Step 3: Parse organic results defensively

from bs4 import BeautifulSoup
from urllib.parse import urlparse


def is_google_internal(href: str | None) -> bool:
    if not href:
        return True
    if href.startswith("/"):
        return True
    host = urlparse(href).netloc.lower()
    return host.endswith("google.com") or host.endswith("googleusercontent.com")


def parse_serp(html: str) -> list[dict]:
    soup = BeautifulSoup(html, "lxml")
    scope = soup.select_one("div#search") or soup

    rows = []
    seen = set()

    for block in scope.select("div"):
        link = block.select_one("a[href]")
        title_el = block.select_one("h3")

        if not link or not title_el:
            continue

        href = link.get("href")
        if is_google_internal(href):
            continue

        title = title_el.get_text(" ", strip=True)
        snippet_el = block.select_one("div.VwiC3b") or block.select_one("span.aCOpRe")
        snippet = snippet_el.get_text(" ", strip=True) if snippet_el else None

        if not title or href in seen:
            continue

        seen.add(href)
        rows.append(
            {
                "title": title,
                "url": href,
                "snippet": snippet,
            }
        )

    return rows

The two most important filters are:

require an h3
ignore internal Google URLs

Those two checks remove a surprising amount of junk.

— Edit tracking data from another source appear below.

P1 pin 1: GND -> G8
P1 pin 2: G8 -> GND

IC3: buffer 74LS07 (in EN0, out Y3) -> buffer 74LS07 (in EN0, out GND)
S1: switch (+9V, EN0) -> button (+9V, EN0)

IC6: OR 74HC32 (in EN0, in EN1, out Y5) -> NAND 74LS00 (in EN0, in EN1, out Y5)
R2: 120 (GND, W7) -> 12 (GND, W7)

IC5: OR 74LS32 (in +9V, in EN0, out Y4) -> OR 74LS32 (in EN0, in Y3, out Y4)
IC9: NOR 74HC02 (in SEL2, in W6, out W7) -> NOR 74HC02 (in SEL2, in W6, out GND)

Step 4: Paginate and export

import csv
import json


def crawl_query(query: str, pages: int = 2) -> list[dict]:
    all_rows = []
    seen = set()

    for page in range(pages):
        url = google_search_url(query, start=page * 10)
        html = fetch(url)
        batch = parse_serp(html)

        for row in batch:
            if row["url"] in seen:
                continue
            seen.add(row["url"])
            all_rows.append(row)

    return all_rows


def write_csv(path: str, rows: list[dict]) -> None:
    with open(path, "w", newline="", encoding="utf-8") as f:
        writer = csv.DictWriter(f, fieldnames=["title", "url", "snippet"])
        writer.writeheader()
        for row in rows:
            writer.writerow(row)


def write_json(path: str, rows: list[dict]) -> None:
    with open(path, "w", encoding="utf-8") as f:
        json.dump(rows, f, ensure_ascii=False, indent=2)


if __name__ == "__main__":
    rows = crawl_query("best web scraping tools", pages=2)
    write_csv("google_serp.csv", rows)
    write_json("google_serp.json", rows)
    print(f"wrote {len(rows)} results")

Always inspect a sample of the output manually before scaling. SERP scraping is one of those jobs where “ran without crashing” does not mean “data is correct.”

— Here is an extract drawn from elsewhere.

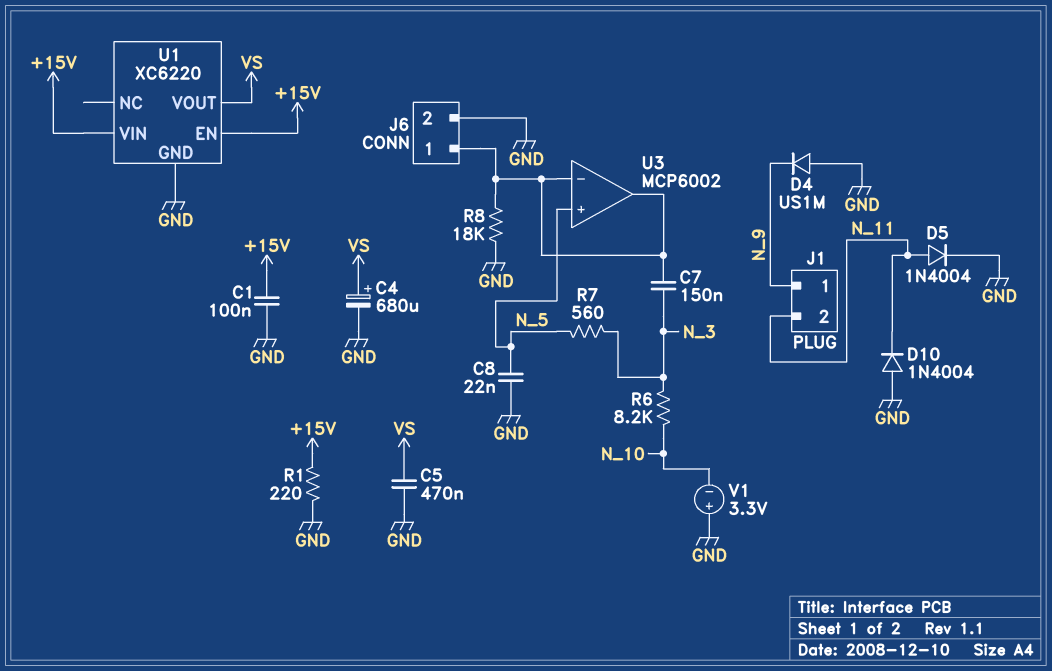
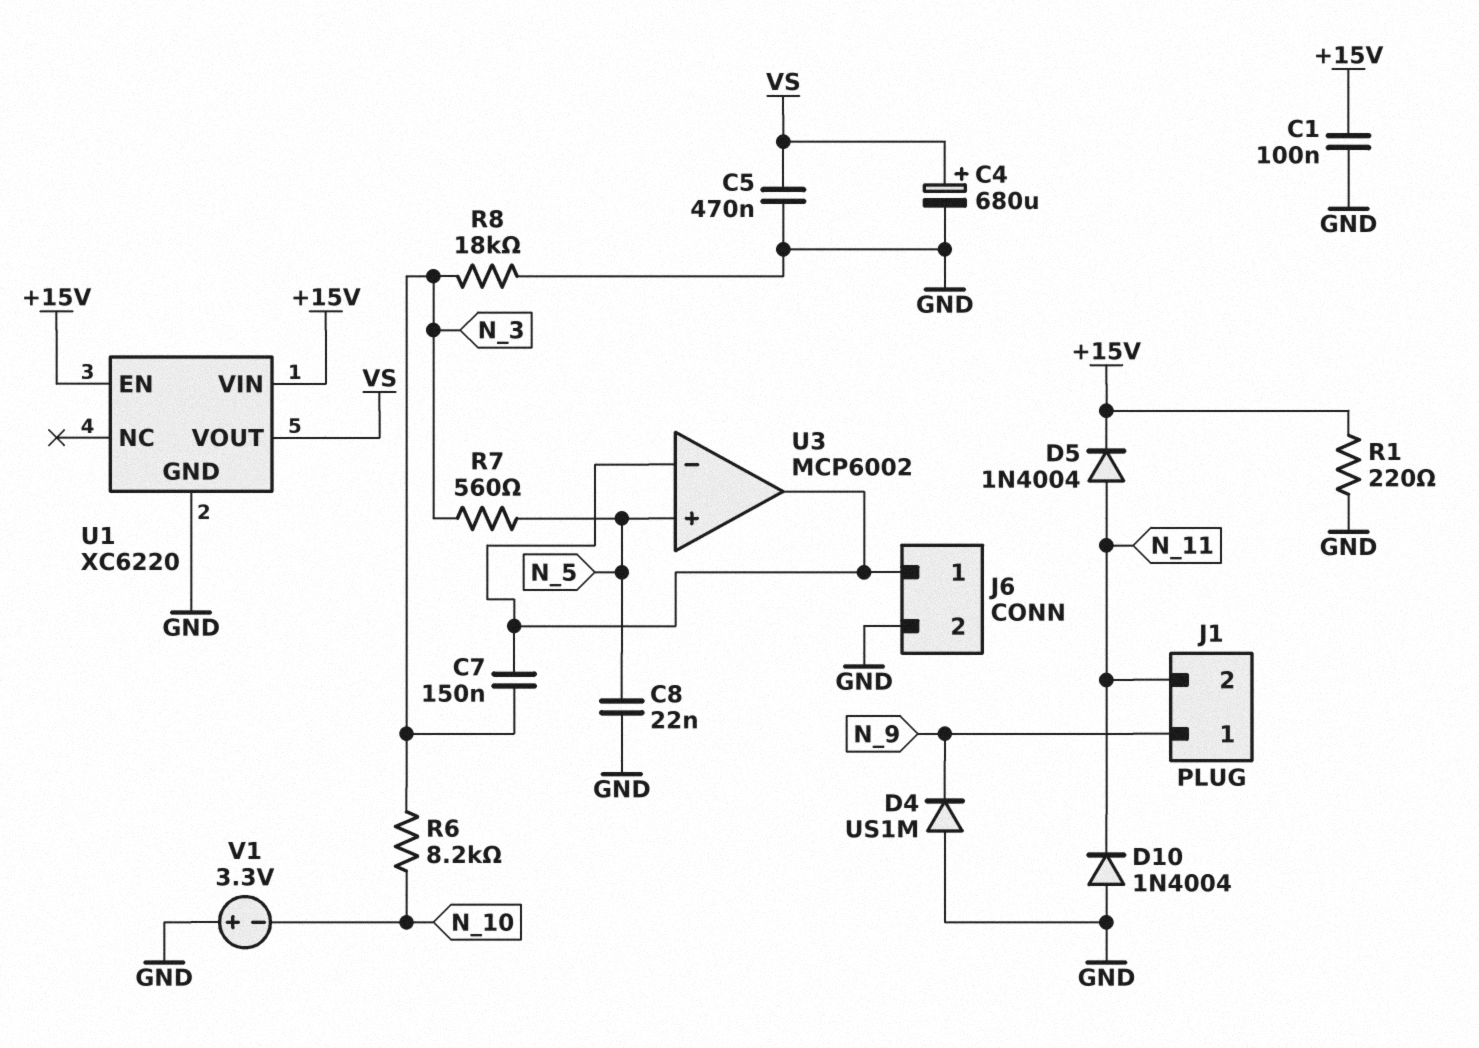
D5: diode 1N4004 (A N_11, K GND) -> diode 1N4004 (A N_11, K +15V)
R8: 18k (GND, J6/1) -> 18k (GND, N_3)

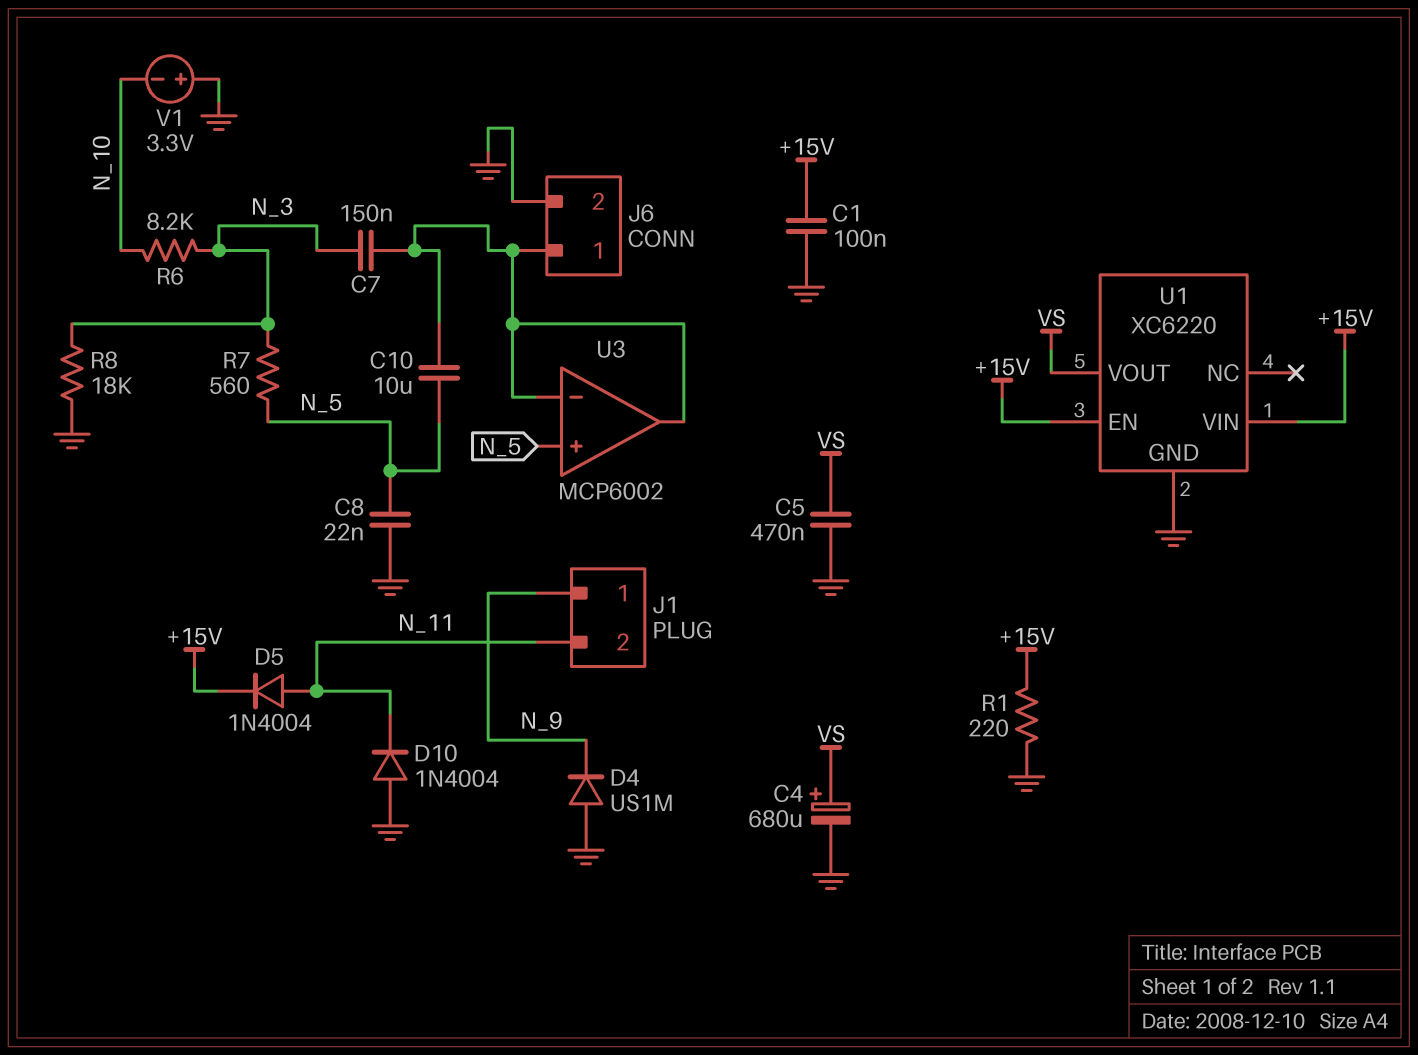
C10: none -> 10uF (J6/1, N_5)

DIY scraping vs using a SERP API

The real choice is operational, not ideological.

Approach	Best for	Main downside
DIY Python scraper	experiments, low-volume research, learning	brittle selectors and blocks
SERP API/provider	production SEO pipelines, scale, geo variation	extra cost

If you only need occasional snapshots, Python is fine. If your business depends on stable SERP data every day, a provider is usually cheaper than babysitting breakages.